当然、目の前でニコニコとはにかんだこの人は含まれているわけがない。
だが、そんなことよりも大事なことがある。
ぞんざいに扱いたくはなかったが、無理やりコードを引っ張り。手元にたぐり寄せた。
よかった。どこも切れてないし、外傷もない。
いつまでも握られていては、何をされるかわからない。その不安を先に排除したかった。
「ちょっ。いきなりは危ないよ!」
唐突な事に彼女は反応鈍く。バランスを崩しながら、そう口を開いた。
電車の中は、揺かごのように揺れ動くもの。
そこに別な引力がかかれば、自然とバランスを保ちにくくなる。
不運な事にこの時、引っ張った方に電車がガタリと傾いた。
もう。今日は本当についていない。
大きく揺れた車内でドン。と正面から衝撃を受け止めた。
ドクリッ。ドクリッ。ドクリッ……
目線を下にさげれば、時速何十キロと走る車内で、僕の胸元に彼女が重なっていた。
鼓動が速く脈打ち始める。
呼吸もいつもの何倍以上に空気を取り入れづらい。
更に、女の子特有の香りがふわりと僕の鼻先を撫でた。
「ご、ごめん!?私何してるんだろう。本当にごめんね。わざとじゃないよ。そ、それにさっきのはどちらかというと君が悪いよ!いきなり引っ張るんだもん」
「……」
この感覚はやばい。
謝るなら早く避けるのが常識だろう。
いつまで抱きついている。
人肌から感じる温もり。
少し暖かくなってきた気候からか体温がお互いに高い。
普段ならば気にもならない呼吸の音すら、漏らすことなく鼓膜を刺激する。
お互いを隔てる薄い布越しに柔らかい感触を肌で感じてしまう。
顔を赤らめて、申し訳なさそうに離れようと上体を起こす仕草をしてはいるが、タイミング悪く駅のホームに停車された電車に、人が押し寄せてきた。

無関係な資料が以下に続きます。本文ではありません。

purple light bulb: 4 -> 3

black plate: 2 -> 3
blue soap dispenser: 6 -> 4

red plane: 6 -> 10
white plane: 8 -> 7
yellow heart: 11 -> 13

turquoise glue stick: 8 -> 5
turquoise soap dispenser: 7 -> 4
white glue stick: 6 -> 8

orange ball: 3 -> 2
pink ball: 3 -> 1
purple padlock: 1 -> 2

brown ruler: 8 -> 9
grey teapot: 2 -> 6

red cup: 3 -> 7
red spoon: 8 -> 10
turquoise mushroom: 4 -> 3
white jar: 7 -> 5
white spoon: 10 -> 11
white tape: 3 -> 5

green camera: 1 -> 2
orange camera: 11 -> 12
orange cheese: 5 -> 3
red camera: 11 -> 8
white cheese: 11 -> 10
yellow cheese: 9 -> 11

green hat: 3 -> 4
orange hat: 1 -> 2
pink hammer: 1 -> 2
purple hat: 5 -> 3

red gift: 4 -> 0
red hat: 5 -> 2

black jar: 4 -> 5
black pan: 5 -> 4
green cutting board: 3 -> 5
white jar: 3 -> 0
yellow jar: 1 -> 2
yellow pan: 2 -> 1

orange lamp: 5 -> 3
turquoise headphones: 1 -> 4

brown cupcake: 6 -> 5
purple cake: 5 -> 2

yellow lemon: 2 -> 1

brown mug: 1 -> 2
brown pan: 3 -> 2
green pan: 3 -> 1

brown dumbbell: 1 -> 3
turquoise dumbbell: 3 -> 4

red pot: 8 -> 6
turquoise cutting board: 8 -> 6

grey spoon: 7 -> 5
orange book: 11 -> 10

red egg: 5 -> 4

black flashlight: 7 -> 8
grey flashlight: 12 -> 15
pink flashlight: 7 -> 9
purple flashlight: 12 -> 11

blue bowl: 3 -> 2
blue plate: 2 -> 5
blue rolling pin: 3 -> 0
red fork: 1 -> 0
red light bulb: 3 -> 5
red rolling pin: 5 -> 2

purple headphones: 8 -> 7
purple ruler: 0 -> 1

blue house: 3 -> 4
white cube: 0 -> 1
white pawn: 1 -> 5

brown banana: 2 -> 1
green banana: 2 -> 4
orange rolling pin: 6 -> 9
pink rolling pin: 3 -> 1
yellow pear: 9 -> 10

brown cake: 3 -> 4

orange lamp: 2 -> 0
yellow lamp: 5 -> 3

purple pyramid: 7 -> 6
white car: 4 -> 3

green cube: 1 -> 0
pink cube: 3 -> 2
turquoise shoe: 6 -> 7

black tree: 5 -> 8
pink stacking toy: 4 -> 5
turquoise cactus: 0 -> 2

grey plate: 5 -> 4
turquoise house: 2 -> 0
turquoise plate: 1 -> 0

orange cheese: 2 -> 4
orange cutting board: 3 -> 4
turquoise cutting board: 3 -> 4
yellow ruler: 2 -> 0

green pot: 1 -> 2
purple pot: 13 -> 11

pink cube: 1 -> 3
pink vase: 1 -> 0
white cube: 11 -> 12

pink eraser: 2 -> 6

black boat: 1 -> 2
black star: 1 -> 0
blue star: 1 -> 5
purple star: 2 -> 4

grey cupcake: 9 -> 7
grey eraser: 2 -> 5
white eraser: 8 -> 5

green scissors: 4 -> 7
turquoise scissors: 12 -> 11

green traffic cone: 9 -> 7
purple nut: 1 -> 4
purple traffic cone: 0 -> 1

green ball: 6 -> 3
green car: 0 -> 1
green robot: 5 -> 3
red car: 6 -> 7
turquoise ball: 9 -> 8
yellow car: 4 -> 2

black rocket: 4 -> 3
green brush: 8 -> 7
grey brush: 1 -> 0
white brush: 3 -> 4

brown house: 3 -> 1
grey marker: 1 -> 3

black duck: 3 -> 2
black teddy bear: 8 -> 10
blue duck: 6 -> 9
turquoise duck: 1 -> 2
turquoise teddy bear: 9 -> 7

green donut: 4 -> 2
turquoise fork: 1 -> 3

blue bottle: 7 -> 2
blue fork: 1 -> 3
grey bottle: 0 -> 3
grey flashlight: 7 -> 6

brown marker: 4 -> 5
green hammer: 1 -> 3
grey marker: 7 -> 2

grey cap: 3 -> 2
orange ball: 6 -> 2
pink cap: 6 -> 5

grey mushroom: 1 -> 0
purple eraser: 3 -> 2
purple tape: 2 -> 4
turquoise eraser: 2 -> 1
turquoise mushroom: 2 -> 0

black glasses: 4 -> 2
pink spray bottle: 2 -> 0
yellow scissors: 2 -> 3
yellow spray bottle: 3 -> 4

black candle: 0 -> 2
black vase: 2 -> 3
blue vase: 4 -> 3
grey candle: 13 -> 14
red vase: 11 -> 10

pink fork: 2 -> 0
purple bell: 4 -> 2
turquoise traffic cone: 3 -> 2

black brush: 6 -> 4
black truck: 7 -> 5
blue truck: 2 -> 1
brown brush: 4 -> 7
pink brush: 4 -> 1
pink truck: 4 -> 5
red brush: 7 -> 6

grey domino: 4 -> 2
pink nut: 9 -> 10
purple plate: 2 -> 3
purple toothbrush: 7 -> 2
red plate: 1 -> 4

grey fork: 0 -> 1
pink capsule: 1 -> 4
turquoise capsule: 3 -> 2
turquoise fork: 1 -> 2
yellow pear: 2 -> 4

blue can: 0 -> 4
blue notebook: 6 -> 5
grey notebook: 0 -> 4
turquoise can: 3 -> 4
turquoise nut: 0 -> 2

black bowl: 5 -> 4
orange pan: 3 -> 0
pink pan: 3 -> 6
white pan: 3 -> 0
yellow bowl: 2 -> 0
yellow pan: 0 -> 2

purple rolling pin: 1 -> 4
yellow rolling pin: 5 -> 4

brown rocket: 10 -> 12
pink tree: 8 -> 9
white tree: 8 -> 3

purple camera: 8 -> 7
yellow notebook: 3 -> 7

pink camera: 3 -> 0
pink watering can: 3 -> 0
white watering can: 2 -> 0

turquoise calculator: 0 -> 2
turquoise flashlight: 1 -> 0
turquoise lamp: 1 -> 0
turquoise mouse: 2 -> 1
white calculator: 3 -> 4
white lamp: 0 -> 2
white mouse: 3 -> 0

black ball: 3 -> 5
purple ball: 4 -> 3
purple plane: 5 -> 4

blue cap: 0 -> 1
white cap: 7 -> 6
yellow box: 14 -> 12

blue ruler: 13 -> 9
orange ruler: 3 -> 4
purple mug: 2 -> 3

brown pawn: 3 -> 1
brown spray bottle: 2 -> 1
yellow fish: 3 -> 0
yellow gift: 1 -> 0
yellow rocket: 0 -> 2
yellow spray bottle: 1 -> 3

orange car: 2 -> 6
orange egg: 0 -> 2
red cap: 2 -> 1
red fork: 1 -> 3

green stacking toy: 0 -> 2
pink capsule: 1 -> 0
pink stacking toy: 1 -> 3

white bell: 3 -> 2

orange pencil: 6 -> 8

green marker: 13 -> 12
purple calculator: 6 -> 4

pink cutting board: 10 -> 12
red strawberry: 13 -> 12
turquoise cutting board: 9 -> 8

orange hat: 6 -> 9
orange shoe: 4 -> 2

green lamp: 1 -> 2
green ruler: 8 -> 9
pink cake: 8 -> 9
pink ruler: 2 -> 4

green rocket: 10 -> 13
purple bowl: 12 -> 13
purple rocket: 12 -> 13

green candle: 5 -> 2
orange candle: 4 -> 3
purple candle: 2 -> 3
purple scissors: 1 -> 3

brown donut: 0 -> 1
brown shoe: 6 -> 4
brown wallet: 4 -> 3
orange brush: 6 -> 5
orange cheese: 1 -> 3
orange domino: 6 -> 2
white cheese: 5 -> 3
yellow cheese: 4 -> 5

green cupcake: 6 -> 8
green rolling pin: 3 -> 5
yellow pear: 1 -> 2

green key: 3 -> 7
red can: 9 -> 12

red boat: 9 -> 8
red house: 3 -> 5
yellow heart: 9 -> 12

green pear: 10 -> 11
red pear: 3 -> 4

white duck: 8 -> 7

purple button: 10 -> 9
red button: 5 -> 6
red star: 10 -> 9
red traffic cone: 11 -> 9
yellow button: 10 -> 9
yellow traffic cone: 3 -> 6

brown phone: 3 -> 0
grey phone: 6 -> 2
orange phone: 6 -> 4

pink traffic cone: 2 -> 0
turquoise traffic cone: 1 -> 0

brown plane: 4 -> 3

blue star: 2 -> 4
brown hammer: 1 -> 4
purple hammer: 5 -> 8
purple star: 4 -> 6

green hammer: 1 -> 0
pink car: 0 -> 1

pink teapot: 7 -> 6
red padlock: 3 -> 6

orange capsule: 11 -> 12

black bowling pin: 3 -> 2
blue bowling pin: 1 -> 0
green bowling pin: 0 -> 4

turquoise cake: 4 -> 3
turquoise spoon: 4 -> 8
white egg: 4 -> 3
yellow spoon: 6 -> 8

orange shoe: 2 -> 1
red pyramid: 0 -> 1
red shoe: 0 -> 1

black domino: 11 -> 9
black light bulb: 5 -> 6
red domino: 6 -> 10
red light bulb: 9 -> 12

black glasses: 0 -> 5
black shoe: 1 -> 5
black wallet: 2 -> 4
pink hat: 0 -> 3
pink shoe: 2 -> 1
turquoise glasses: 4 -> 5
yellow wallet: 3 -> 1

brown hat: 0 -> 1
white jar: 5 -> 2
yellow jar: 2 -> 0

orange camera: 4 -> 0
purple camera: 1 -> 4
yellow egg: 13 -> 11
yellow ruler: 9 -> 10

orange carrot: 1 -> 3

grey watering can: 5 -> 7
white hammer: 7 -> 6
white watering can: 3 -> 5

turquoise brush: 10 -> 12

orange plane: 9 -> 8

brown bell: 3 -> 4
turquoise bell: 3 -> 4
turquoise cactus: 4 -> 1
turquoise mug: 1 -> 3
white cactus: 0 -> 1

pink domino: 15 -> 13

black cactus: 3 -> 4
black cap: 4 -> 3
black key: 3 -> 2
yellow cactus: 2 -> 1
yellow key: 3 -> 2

後ろからかかる圧力に、踏ん張りが効かないようで、一向に抱き合う形が解除されない。
なんなら一層僕への距離感に拍車がかかる。
「んー!ほんとに度々ごめんね。んっ。やっぱり動けないや。次の駅まで我慢してもらえないかな?次で私降りるから」
下から上へと覗き上げた形で紡がれる言葉にチクリ。と心臓に痛みが走る。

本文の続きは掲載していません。